SEVERAL MONTHS AGO, I sat in a courtroom in San Francisco for a five-hour climate science tutorial. The cities of San Francisco and Oakland had sued some of the world’s biggest fossil fuel companies. They were claiming the companies knew they were exacerbating climate change decades before it became common knowledge, and had spent millions of dollars on campaigns to sow doubt about global warming and its causes. In a move that grabbed international headlines, the judge had asked both sides to present their accounts of the history and current understanding of climate science. As experts appointed by both sides made their presentations that day, I noted that all of them were men. I found that curious given that I know so many brilliant women working in both climate science and its history.
Here are six of them who, among many others, I would have expected to see in that court, women who are doing a lot of the heavy lifting not only on climate science and policy but also on educating the public. Their voices aren’t the ones we usually hear from or the faces we see on mass or social media discussions on these subjects. That, unfortunately, has as much to do with the implicit biases of the people who decide which voices to elevate as it does with the level of virulence women are met with when they dare to venture into the space of public thought, particularly in a realm that is as politically contentious as climate science is, and as “male” coded as any science (still) is in American society. The more we understand these forces, the better able we are to counteract them, both in the world and in our own brains.
NAOMI ORESKES STUDIES the history of science, exploring how we decide which scientific research to fund, how that research is received, how societies perceive science, and its purpose throughout history. She has been following the thread of libertarianism through science for decades and has found that a general fear of government regulation has impacted scientific research in some unexpected ways. While looking into the history of research on the health impacts of tobacco products, Oreskes came across a network of men and thinktanks that were actively working to suppress information they thought might be used to pass overreaching legislation against the tobacco industry. She followed several of those same men right into climate science, eventually co-authoring the book Merchants of Doubt on the subject, which was later turned into a documentary feature. Oreskes says she often has to push back against the idea that any new discoveries in climate science, or even in the documentation of it, are what people should be paying attention to.
“When it comes to scientific knowledge, and particularly when it comes to making policy decisions that involve or rely on scientific knowledge, what’s most important is not the latest and greatest results, it’s the body of established scientific work,” she says. “Scientists around the globe started working on anthropogenic climate change in 1957, 1958, so we have 60 years of well-established, peer-reviewed, well-vetted, well-explored, highly criticized, highly critiqued scientific work, all of which has added up to one inexorable conclusion: Anthropogenic climate change is real, it’s underway, it’s serious, and it’s going to have quite significant and adverse consequences.”
Oreskes has spotted plenty of examples of sexism in the rise of climate denialism.
In 2015, for example, Shell released a video pushing the message that renewables aren’t as reliable as fossil fuels.

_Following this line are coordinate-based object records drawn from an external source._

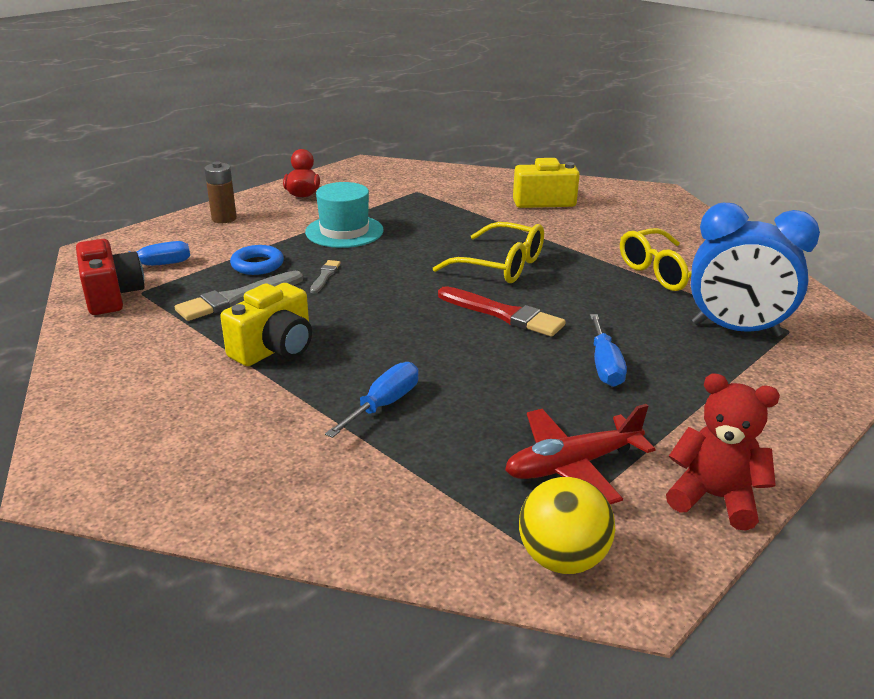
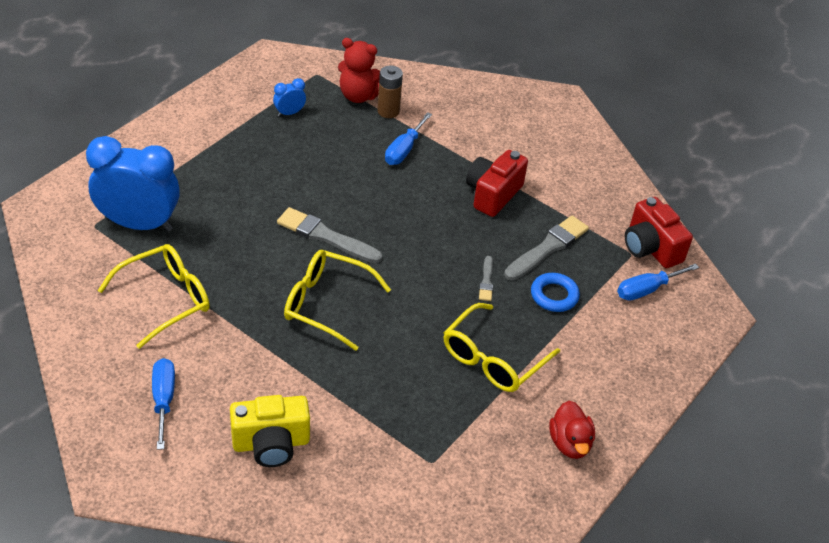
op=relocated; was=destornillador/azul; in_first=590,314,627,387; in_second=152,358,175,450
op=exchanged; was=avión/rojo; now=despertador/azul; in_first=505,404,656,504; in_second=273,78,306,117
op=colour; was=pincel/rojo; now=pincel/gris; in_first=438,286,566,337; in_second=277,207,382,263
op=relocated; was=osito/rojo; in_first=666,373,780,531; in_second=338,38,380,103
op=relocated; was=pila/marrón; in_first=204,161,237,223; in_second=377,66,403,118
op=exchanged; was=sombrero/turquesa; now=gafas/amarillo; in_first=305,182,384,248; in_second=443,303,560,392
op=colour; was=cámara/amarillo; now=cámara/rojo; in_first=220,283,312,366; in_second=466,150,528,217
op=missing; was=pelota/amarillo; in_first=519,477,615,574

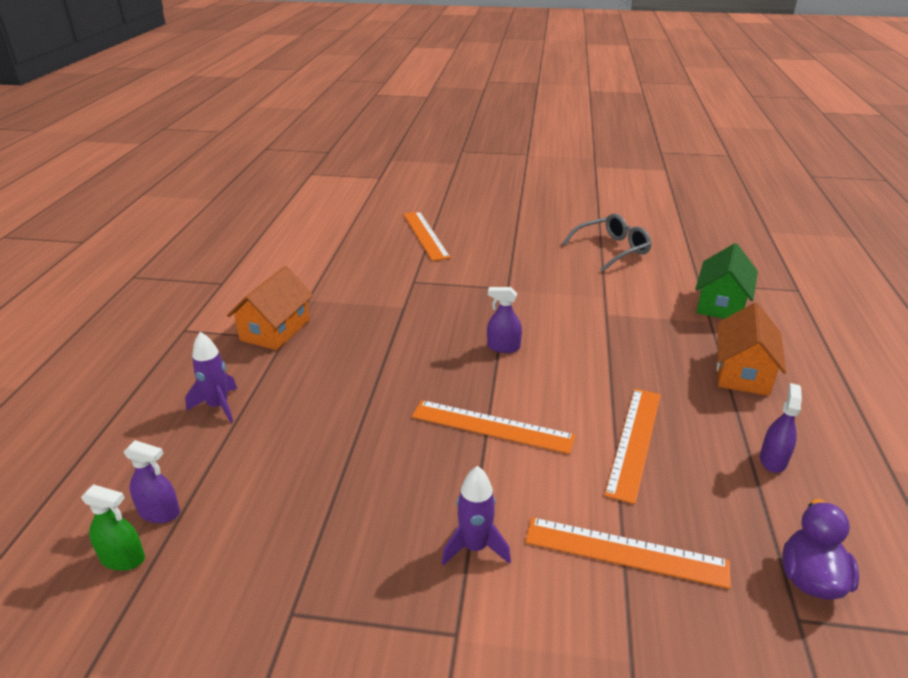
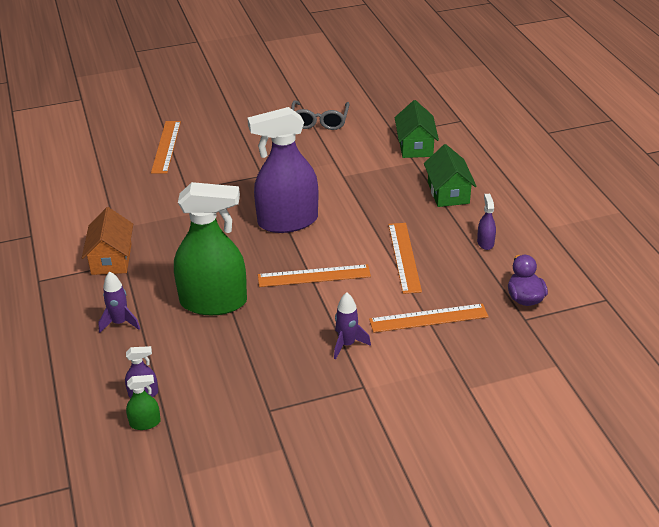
op=spun; was=regla/naranja; in_first=403,211,451,261; in_second=151,121,181,174; clockwise=45
op=appeared; now=pulverizador/verde; in_second=174,182,247,315
op=size; was=pulverizador/morado; in_first=487,287,522,353; in_second=247,107,318,233; ratio=2.49
op=spun; was=gafas/gris; in_first=562,214,652,272; in_second=291,100,350,130; clockwise=150
op=colour; was=casa/naranja; now=casa/verde; in_first=717,302,786,396; in_second=424,144,477,207

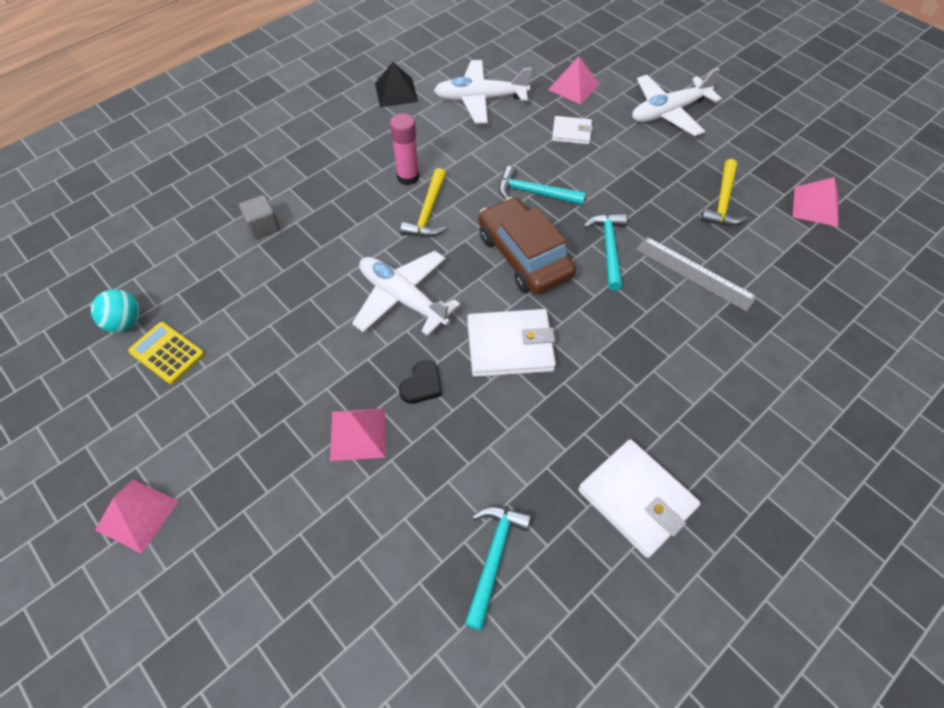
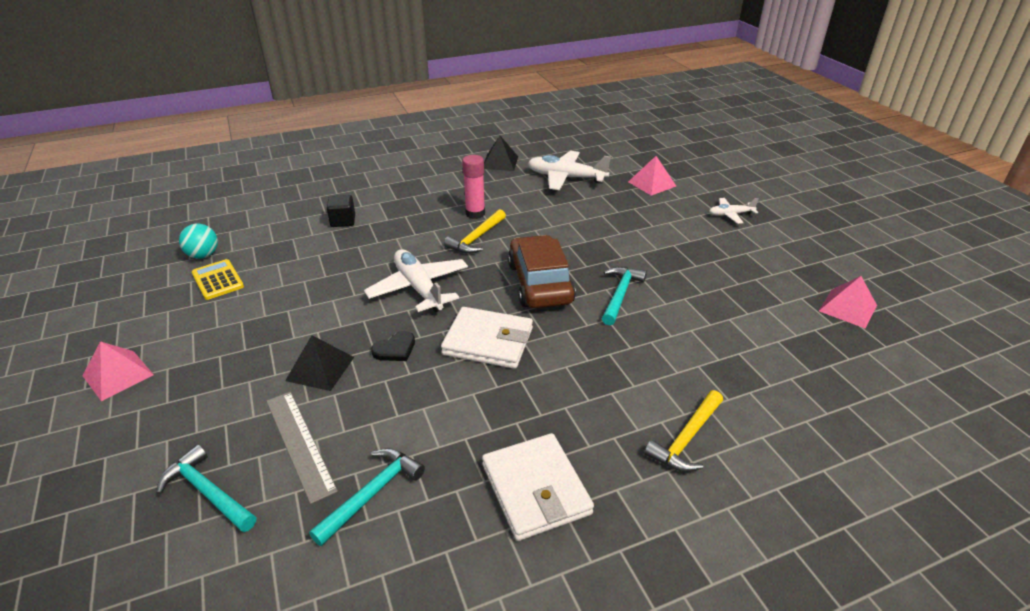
op=relocated; was=martillo/turquesa; in_first=499,166,586,205; in_second=156,444,256,532
op=relocated; was=regla/gris; in_first=636,237,757,312; in_second=266,392,338,504
op=colour; was=pirámide/rosa; now=pirámide/negro; in_first=330,408,385,461; in_second=285,335,354,391
op=colour; was=cubo/gris; now=cubo/negro; in_first=239,195,280,239; in_second=327,195,355,227
op=relocated; was=martillo/amarillo; in_first=701,159,747,226; in_second=644,390,723,472
op=size; was=avión/blanco; in_first=632,68,722,136; in_second=709,198,759,224; ratio=0.54
op=missing; was=cartera/blanco; in_first=552,116,593,145

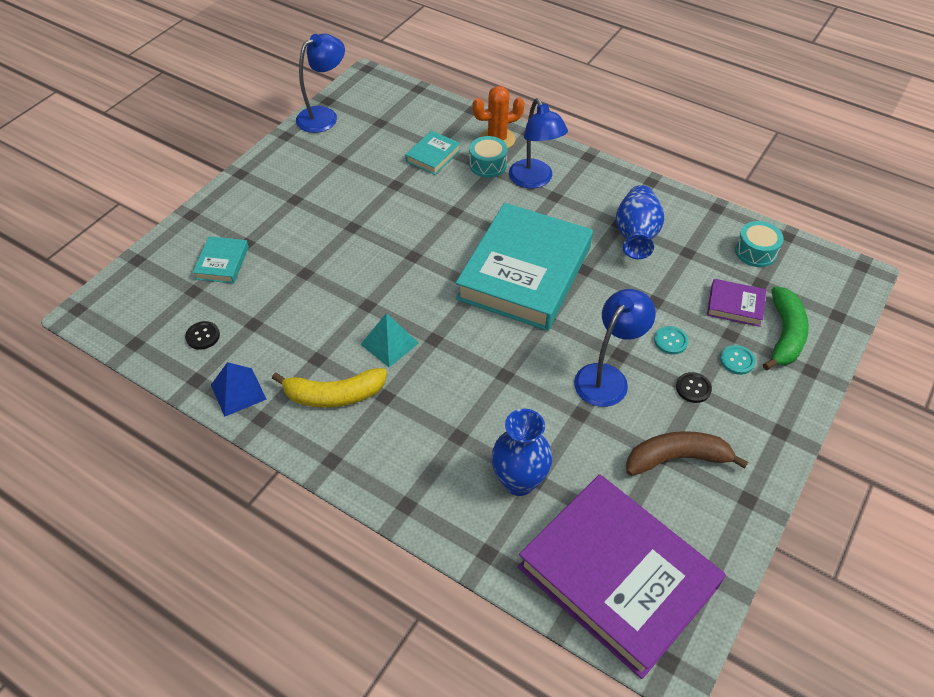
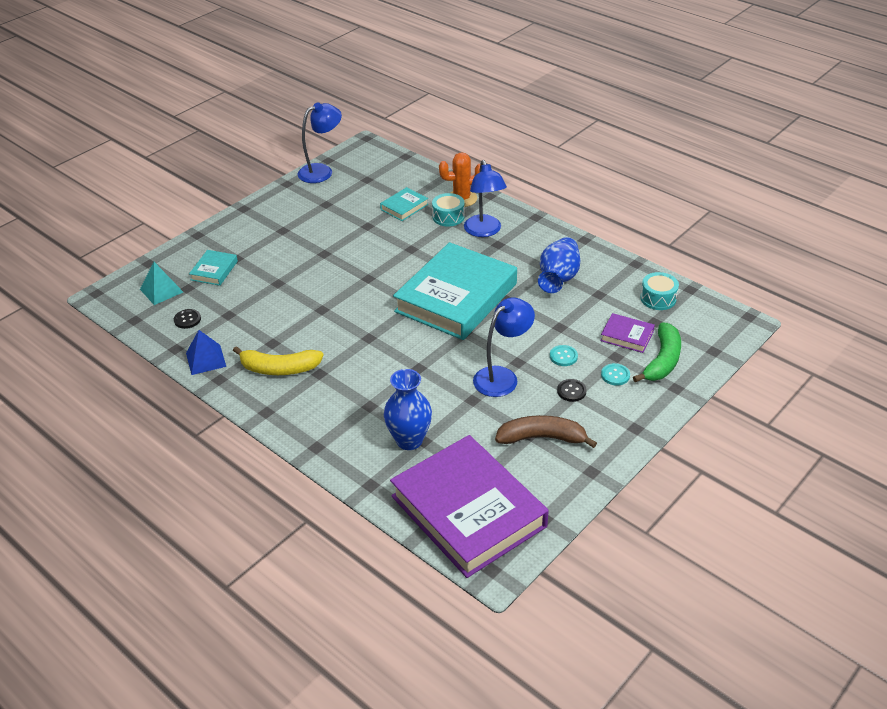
op=relocated; was=pirámide/turquesa; in_first=360,313,419,367; in_second=140,262,183,305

The advertisement compared renewables to fickle women. In the fracking debate, women scientists, activists, and researchers, including Oreskes, have often been accused of “not understanding the facts.” Oreskes responded on Twitter, sharing her study of how the fracking debate has been formed with the hashtag #FrackingGirlFacts. The old “women don’t understand science” argument is often lobbed at any woman who talks about science, and as an outspoken critic of science denialism, Oreskes gets a double dose. She brushes it off and sticks to the facts: “There’s a robust body of scientific knowledge, it meets the standards of the scientific community; scientists had a theory, they tested that theory, they made predictions, and those predictions have now come true. There’s really not much more that you need to know.”
SHARON EUBANKS WAS THE LEAD COUNSEL for the United States government in the federal tobacco litigation that, in the 1990s, finally held Big Tobacco accountable for misleading the public about its products’ impact on their health.
In the past decade or so, Eubanks has turned her attention to environmental cases and these days her advice is frequently sought by attorneys trying the dozen or so climate liability cases making their way through the country’s courts. Those cases, brought by cities, counties, and now states (Rhode Island filed suit in July 2018), are all currently led by men. They aim to use public nuisance law to hold oil companies liable for the climate impacts of their products. Eubanks has been urging the litigating lawyers to consider a Racketeer Influenced and Corrupt Organizations Act (RICO) case. The RICO act helped her bring the tobacco industry down — the courts held that the cigarette companies had committed fraud on a massive scale, and forced them to change the way they did business, particularly in marketing and advertising. So far, her suggestion has fallen on deaf ears. However, given that big climate liability cases brought by San Francisco and New York were recently dismissed, litigators may be more open to the idea.
“Not unlike Big Tobacco, the oil companies here, their internal documents make the case of their knowledge and their cover-up,” Eubanks says. Of course, because of her experience working on the tobacco litigation, Eubanks also knows to expect a long fight and, most likely, a lot of losses before a win. That has already proven to be true in the case of climate liability suits — the first batch began a decade or so ago and there have been no wins since. “Some of the same lawyers representing these [oil and gas] companies represented the tobacco companies, and believe me, they have a lot of tricks up their sleeves in terms of prolonging the process of getting information,” she says. “If any of these liability cases move forward, discovery would take quite some time and there would be several motions to draw it all out before we ever get to a trial.”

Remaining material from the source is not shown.